The PALB2 c.3362del (p.Gly1121Valfs*3) variant alters the translational reading frame of the PALB2 mRNA and causes the premature termination of PALB2 protein synthesis. This variant has been reported in the published literature in individuals affected with breast cancer (PMIDs: 34399810 (2021), 32885271 (2021)), or prostate cancer (PMID: 32338768 (2020)). Functional evidence suggests that this variant may impact protein function(PMID: 31636395 (2020)). The frequency of this variant in the general population, 0.000013 (1/74796 chromosomes (Genome Aggregation Database, http://gnomad.broadinstitute.org)), is consistent with pathogenicity. Based on the available information, this variant is classified as pathogenic.

This variant is predicted to result in loss of function through nonsense-mediated decay of the encoded transcript or premature truncation of the encoded protein in a gene in which loss of function is a known mechanism of disease (ACMG/AMP: PVS1; PMIDs:25099575, 33195396). Well-established functional studies have demonstrated this variant to have a damaging effect on protein function or splicing (ACMG/AMP: PS3_Supporting; PMID:33195396). This variant has been reported at an elevated frequency in affected individuals/in multiple affected individuals in the literature (ACMG/AMP: PS4_Moderate; PMIDs:23935836, 24136930, 24549055, 26283626). This variant is absent from or present at an exceedingly low frequency in gnomAD, a large-scale control population database (ACMG/AMP: PM2).

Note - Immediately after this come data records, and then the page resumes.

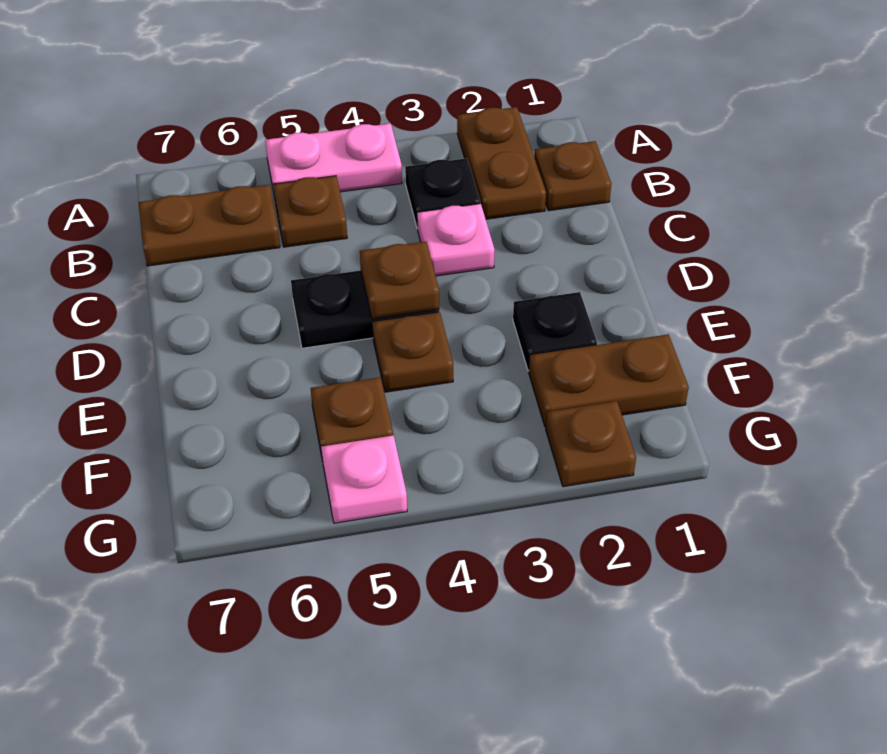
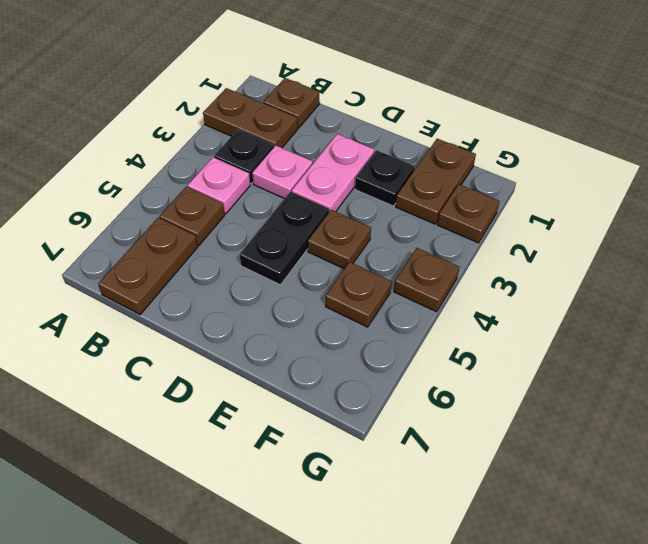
pink plate A4:A5 level 1 -> pink plate D2:D3 level 1
brown plate D4 level 2 -> brown plate G4 level 1
pink plate G5 level 1 -> pink plate B4 level 1

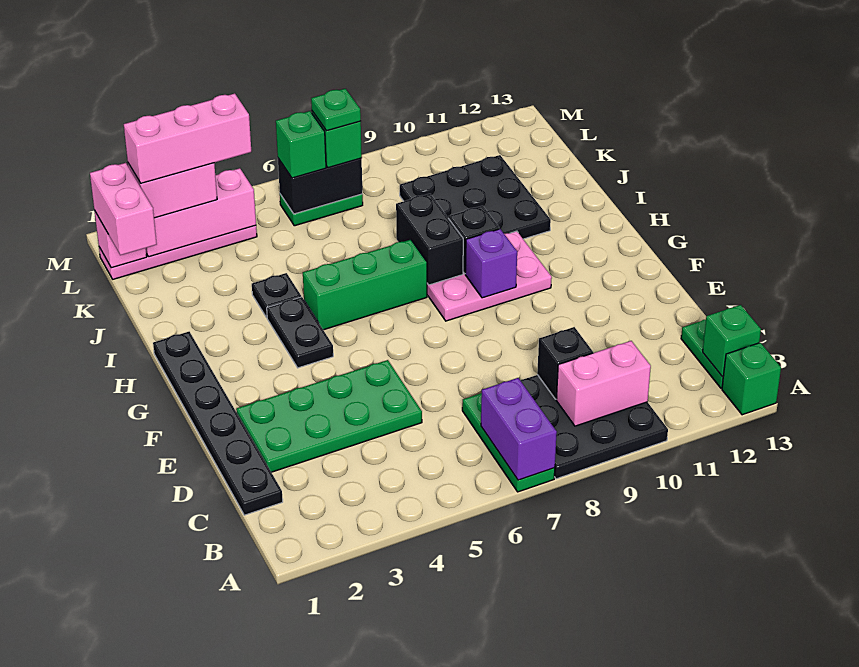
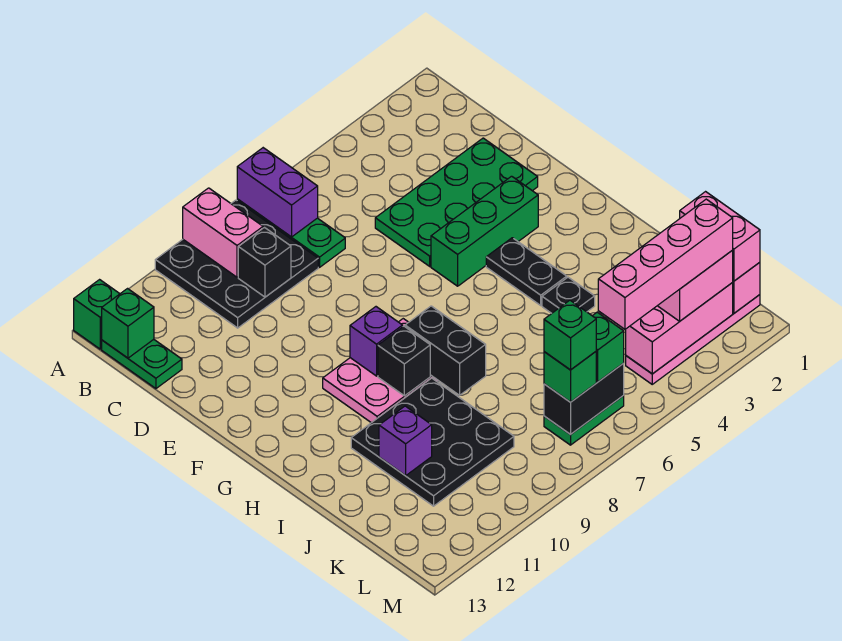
pink brick B9:B10 level 2 -> pink brick A9:B9 level 2
black plate C1:H1 level 1 -> none
green brick H5:H7 level 1 -> green brick F3:F5 level 1
none -> purple brick J11 level 2
pink brick L2:L4 level 4 -> pink brick L2:L5 level 4
green plate L7 level 4 -> green brick L7 level 4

Variant summary: PALB2 c.3362delG (p.Gly1121ValfsX3) results in a premature termination codon, predicted to cause a truncation of the encoded protein, however, nonsense mediated decay is not expected to occur. The variant disrupts the Partner and localiser of BRCA2, WD40 domain which is involved in BRCA2 binding. A truncation downstream of this position has been classified as pathogenic by our laboratory (e.g. p.Tyr1183X). The variant allele was found at a frequency of 4.1e-06 in 246142 control chromosomes. c.3362delG has been reported in the literature in individuals affected with Hereditary Breast and Ovarian Cancer (e.g. Blanco_2013, Couch_2016, Janatova_2013, Thompson_2015). These data indicate that the variant is likely to be associated with disease. To our knowledge, no experimental evidence demonstrating an impact on protein function has been reported. The following publications have been ascertained in the context of this evaluation (PMID: 25452441, 23935836, 26283626, 26057125). ClinVar contains an entry for this variant (Variation ID: 126739). Based on the evidence outlined above, the variant was classified as pathogenic.

The c.3362delG pathogenic mutation, located in coding exon 13 of the PALB2 gene, results from a deletion of one nucleotide at nucleotide position 3362, causing a translational frameshift with a predicted alternate stop codon (p.G1121Vfs*3). This alteration occurs at the 3' terminus of thePALB2 gene, is not expected to trigger nonsense-mediated mRNA decay, and only impacts the last 66 amino acids of the protein. However, premature stop codons are typically deleterious in nature and the impacted region is critical for protein function (Ambry internal data). This mutation has been previously reported in numerous kindreds characterized by early-onset breast cancer, triple negative breast cancer, prostate and/or pancreatic cancer (Blanco A at al. PLoS ONE. 2013 Jul;8:e67538; Janatova M et al. Cancer Epidemiol. Biomarkers Prev. 2013 Dec;22:2323-32; Antoniou AC et al. N. Engl. J. Med. 2014 Aug;371:497-506; Castéra L et al. Eur. J. Hum. Genet. 2014 Nov;22:1305-13; Couch FJ et al. J. Clin. Oncol. 2015 Feb;33:304-11; Thompson ER et al. Breast Cancer Res. 2015 Aug;17:111; Thompson ER et al. J Clin Oncol, 2016 May;34:1455-9; Lee JEA et al. J. Pathol. 2018 May;245(1):53-60; Nguyen-Dumont T et al. Int J Cancer, 2020 10;147:2142-2149). This alteration was found to be functionally abnormal in a homology-directed DNA repair (HDR) assay (Wiltshire T et al. Genet Med, 2020 03;22:622-632). Based on the supporting evidence, this alteration is interpreted as a disease-causing mutation.